ELISPOT technology is also currently being developed to detect latent and active Tuberculosis infections. Diagnosis and preventative treatment of people with early tuberculosis infection before they develop disease (active tuberculosis) is a crucial element of tuberculosis control (4). Often the standard test for TB exposure (PPD test) gives false positives and false negatives (3), and ELISPOT technology would allow for more accurate determination of Mycobacterium tuberculosis exposure by detecting T cells responding to ESAT-6, a protein expressed in the tuberculosis bacterium, but absent from all strains of BCG vaccine (TB vaccine). These T-cells, if present, will secrete interferon gamma in response to antigen, and this interferon gamma can be detected.

ELISPOT technology has many, many more potentially clinically useful applications and may be uniquely useful for monitoring antigen-specific responses applicable to a wide range of areas in immunology research, including cancer, transplantation, infectious disease, and vaccine development.

References:

1.) http://en.wikipedia.org/wiki/ELISPOT
2.) Schloot, N. et al. 2003. Comparison of cytokine ELISPOT assay formats for the detection of islet antigen autoreactive T-cells. Journal of Autoimmunity: 21 (2203) 365 – 367.
3.) Booth, H. 2004. How tuberculosis can be diagnosed. The Pharmaceutical Journal: 273
4.http://www.brightsurf.com/news/headlines/17092/ACCURATE_IDENTIFICATION_OF_EARLY_TUBERCULOSIS_INFECTION_POSSIBLE_WITH_NEW_BLOOD_TESTp_2017.html

5.) Roep, B. et al. 1999. Autoreactive T cell Responses in Insulin-Dependent (Type 1) Diabetes Mellitus. Journal of Autoimmunity: 13, 267 – 282

5 comments:

KomalN7630 said...

A very interesting post. Did you mean to say you might stick anti-IL-10 antibody to a culture plate to capture a Th2 response, and you might stick anti-interferon gamma antibody to capture a Th1 response?

MarybethM7630 said...

Oh my! You are indeed correct! My mistake; I reversed the two. INF-G would indicate a Th1 response and IL-10 a Th2. Thanks for catching my mistake!

MarybethM7630 said...

I have edited the blog to reflect the CORRECT cytokines for each class of T-helper cells. Shame on me for not catching the typo! Thanks again!

SamM7630 said...

A plug for my own research:
Zeng C, MaWhinney S, Baron A, McFarland B. J Immuno Meth. Evaluating ELISPOT summary measures with criteria for obtaining reliable estimates. 2005; 297:97-108.
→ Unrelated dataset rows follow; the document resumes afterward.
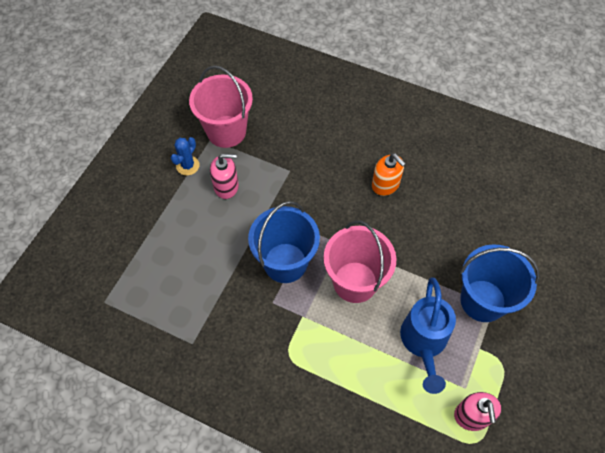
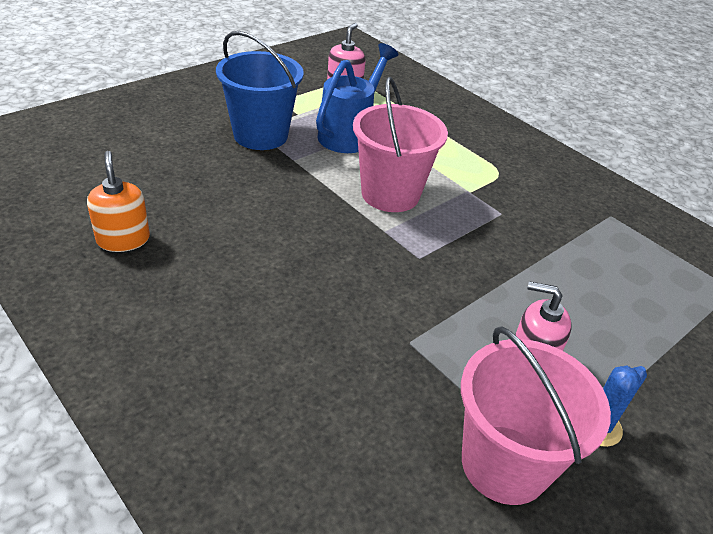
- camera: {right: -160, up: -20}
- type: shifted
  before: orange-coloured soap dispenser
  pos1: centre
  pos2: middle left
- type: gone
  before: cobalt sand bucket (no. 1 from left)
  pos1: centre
When using an ELISPOT assay, it is critical to determine an optimal effector cell concentration (perhaps using a pilot study). Choosing too few cells could lead to no or few spots, but a concentration that is too high may result in confluent spots. All ELISPOT assays should be conducted at the optimal concentration or, if feasible, across a range of concentrations. In practice, researchers often use a different (convenient) number of effector cells for each subject and then normalize to a summary concentration --this approach turns out to be invalid.

MarybethM7630 said...

Indeed you are correct and this is an important step in assay development. When the assay is considered as a new diagnostic aid for a particular disease process or drug effect, it must be carefully optimized (I have personal experience with this! It is very tedious!!) for adequet response from the cell population and extensive statistical analysis of the data (spots produced per culture well). Depending upon what you are studying, the number of cells to use depends upon the type of response you see when using a positive control - a mitogen like Staphlococcus enterotoxin B - SEB - or ConA. When an appropiate and countable number of spots is obtained with use of a mitogen, you can assume that you have a responsive population of cells and test antigens can be studied. Typically, test antigens are compared with a "no antigen" culture well and the number of spots in test antigen cultures is compared to the "no antigen" value and statistical analysis is used to determine a "positive" or "negative" response. With my studies, I was using about 1.2 million PBMC's per culture well and, for my purposes, this seemed to produce appropriate visualization of cell response.